Parsing out degrees of hospital violence with few data  
 

Workplace violence in healthcare facilities is five to six times higher than in any other private workplace, according to the U.S. Bureau of Labor Statistics. But that widely-cited statistic is from 2018 and does not differentiate gun violence from other forms of physical aggression.

Even before the pandemic, incidence rates nearly doubled between 2011 to 2018. Healthcare workers accounted for 73% of all nonfatal workplace injuries due to violence in 2018.

From 2011 to 2018, the bureau counted 156 workplace homicides of healthcare workers. The most common assailant was a relative or domestic partner. Patients made up just over 20% of assailants.

Judy Arnetz has studied violence in hospitals long before recent upticks. She is a professor at Wayne State University of Medicine and has seen violence take many forms within hospitals.

“Violence towards nurses is by no means new,” Arnetz told Fierce Healthcare. “Nurses are well accustomed, unfortunately, to experiencing aggression and violence from patients.”

Cognitive impairment and substance abuse are also large predictors for violence against nurses, according to Arnetz. Violence towards nurses is far higher in psychiatric and substance abuse hospitals. While she thinks gun violence is a point of concern, she agrees with Fornnarino that safety in hospitals goes far beyond firearm mitigation.

“I have heard of situations where patients were able to use things other than guns,” Arnetz told Fierce Healthcare. “They weren't brandishing weapons, but they took apart their IV pole and used it as a weapon, or they picked up a chair and threw it. Unfortunately, as we see gun violence increase in the US, we're also going to see more and more weapons finding their way inside hospitals.”

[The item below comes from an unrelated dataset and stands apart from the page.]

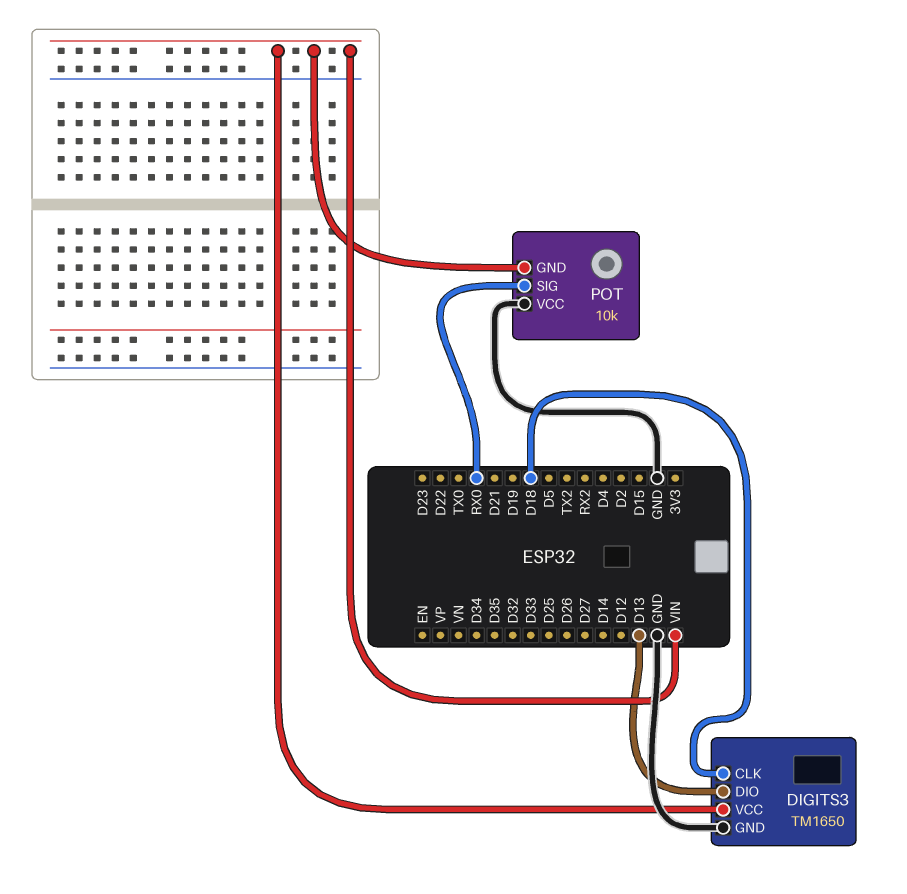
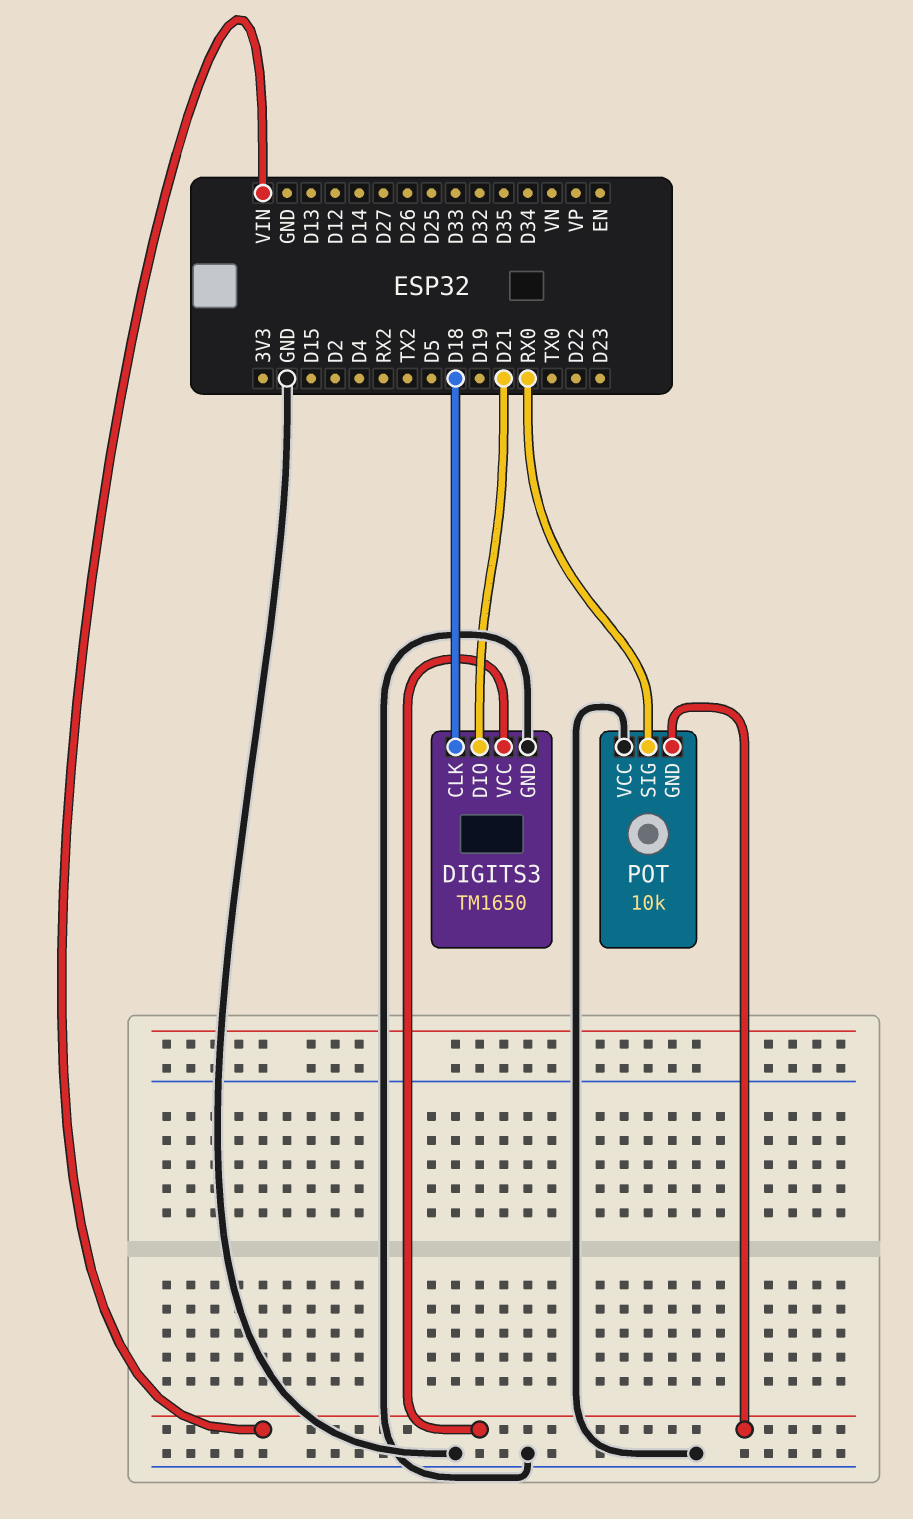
DIGITS3 pin DIO: D13 -> D21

Nurses aren't alone in facing physical threats in the hospital. In a 2022 survey, 55% of emergency physicians say they have been assaulted in the ED while 79% say they have witnessed another assault. Those numbers were up from a similar poll in 2018 and were accompanied by feelings of burnout and increased feelings of emotional trauma and anxiety.


Firearms and violence against hospital staff: Two crises meet
 

University Medical Center (UMC) implemented ZeroEyes AI gun detection software earlier this month. Jeff Hill is senior vice president of support services and government relations at the Texas hospital. He said that after a long acceleration of violence against healthcare workers and the nearby school shooting in Uvalde, hospital management felt firearms deterrence was a priority.

ZeroEyes is integrated into hospital security cameras. If an illegally brandished weapon is detected, the company’s own security team is alerted as well as the hospital itself. UMC has its own police department along with security guards that could respond to an active shooter situation.  

Hill told Fierce Healthcare that UMC decided to publicize use of the security tool to engender trust with staff who he said have been concerned for their safety.

“I think something more overt like metal detectors could create fear and anxiety,” Hill said. “We don't want to create that fear or anxiety. We want folks to feel safe and to be able to come and go as they choose.”

While concealed carry is legal in Texas, firearms cannot be brought into what Hill calls “soft targets,” including schools and hospitals.

ZeroEyes co-founder and CRO Sam Alaimo confirmed that UMC is not the first hospital the company has partnered with but is their first hospital partner in Texas. He could not reveal the names of the other hospitals. Some hospitals choose to keep the detection private to avoid redirecting a would-be assailant to a “softer” target, he said.

When it comes to violence in hospitals, Alaimo is with the rest of the country—uncertain about why it happens in the first place and what will happen next.

“People are arguing gun laws, and they should be arguing gun laws," he said. "People are talking about mental health, and they should be talking about mental health. People are offering thoughts and prayers, and they should be offering thoughts and prayers.

"But we want to do something right now. And we have a solution that could identify a gun right now that’s outside of a hospital. I wish we had an answer to the why. But we're focusing on a solution right now, not necessarily the question.”